The best signal provider for complex signals: The Binary Signals

The best binary options signals provider for complex signals is The Binary Signals. The Binary Signals predicts exactly where the market will trade at a specific time and has provided signals with an accuracy of 56 percent in the past.

This means in 56 percent of all cases; you would have won an option based on the prediction made by The Binary Signals. If an asset was trading at $100 and The Binary Signals predicted that it would rise to $101 at 2 PM GMT, the asset traded at least at this price in 56 percent of all cases. That means you would have won any type of binary option that you would have traded based on this prediction.

Since you can trade The Binary Signals’ prediction with one touch options and ladder options, which can create payouts of up to 1,500 percent, winning 56 percent of your trades is easily enough to make money. When you get a signal from The Binary Signals, simply invest in the binary option that provides the highest payout within the range of this signal, and you should be fine.

Despite their accuracy and the fact that they offer complex signals, The Binary Signals was able to price their service at $97. This is considerably less than what other complex signal providers charge.

Consequently, The Binary Signals is the signal provider to choose if you want to trade complex signals. No other signal provider combines high quality with sensible pricing quite as effectively.

The best signal provider for video signals: Binary Options Trading Signals

The best signal provider for video signals is Binary Options Trading Signals. Binary Options Trading Signals streams their live trading sessions from 9:30 AM to 11:30 AM EST. During this period, Binary Options Trading Signals’ experts will create 2 to 4 trading signals and achieve an accuracy of 80 percent.

With a price of $194 a month, Binary Options Trading Signals charges about twice the money that the two brokers we recommended earlier charge. Since you get a free, high-quality coaching, this pricing is more than justified.

If you have the time to invest 2 hours each day, if you are willing to invest more to learn more, and if the timing is convenient for you, Binary Options Trading Signals is a great way to learn the basics of binary options trading while winning two to three trade per day.

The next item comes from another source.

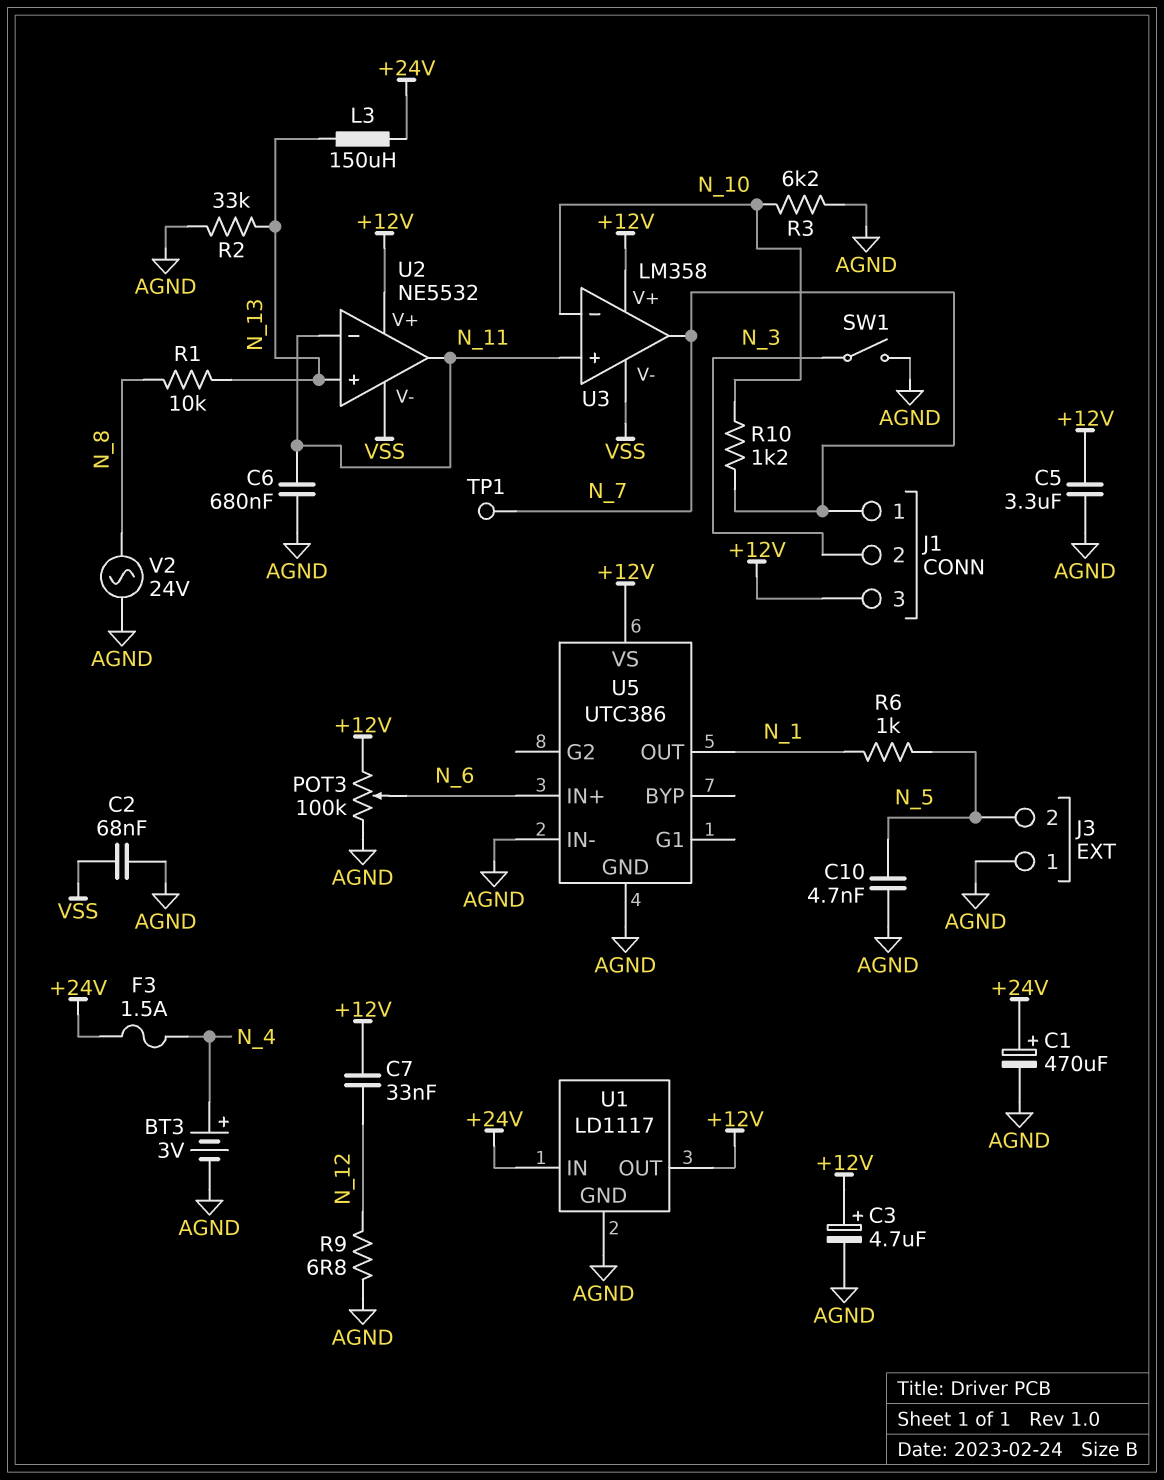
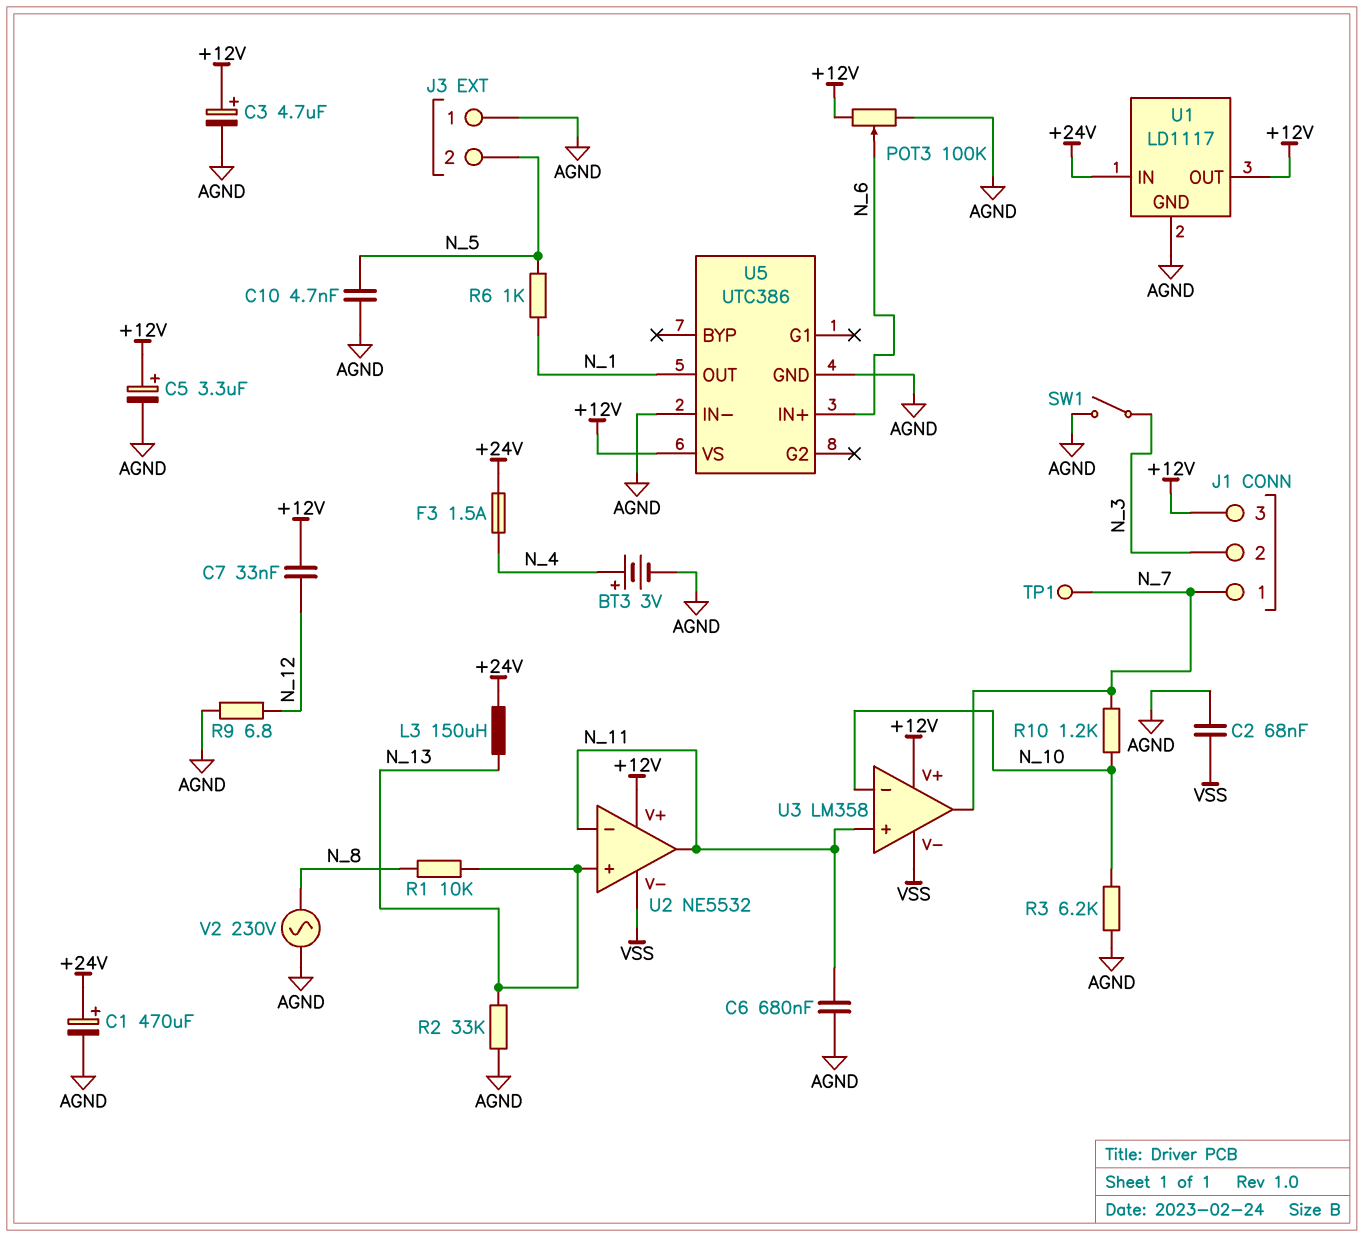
C5: 3.3uF (+12V, AGND) -> 3.3uF (plus +12V, minus AGND)
V2: AC 24V (AGND, N_8) -> AC 230V (AGND, N_8)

For many traders, binary options signals are a gift of god. Even complete newcomers can trade profitably right from the start, you can simplify your trading, and you can increase your profits.

To get a good start, we recommend to try the signal providers we recommended first:

  • For simple signals, try Binary Options Pro Signals.
  • For complex signals, try The Binary Signals.
  • For video signals, try Binary Options Trading Signals.

By following one of our links, you will get right to the signup form of each signal provider.

That’s all you have to know about binary options signals. Enjoy the results!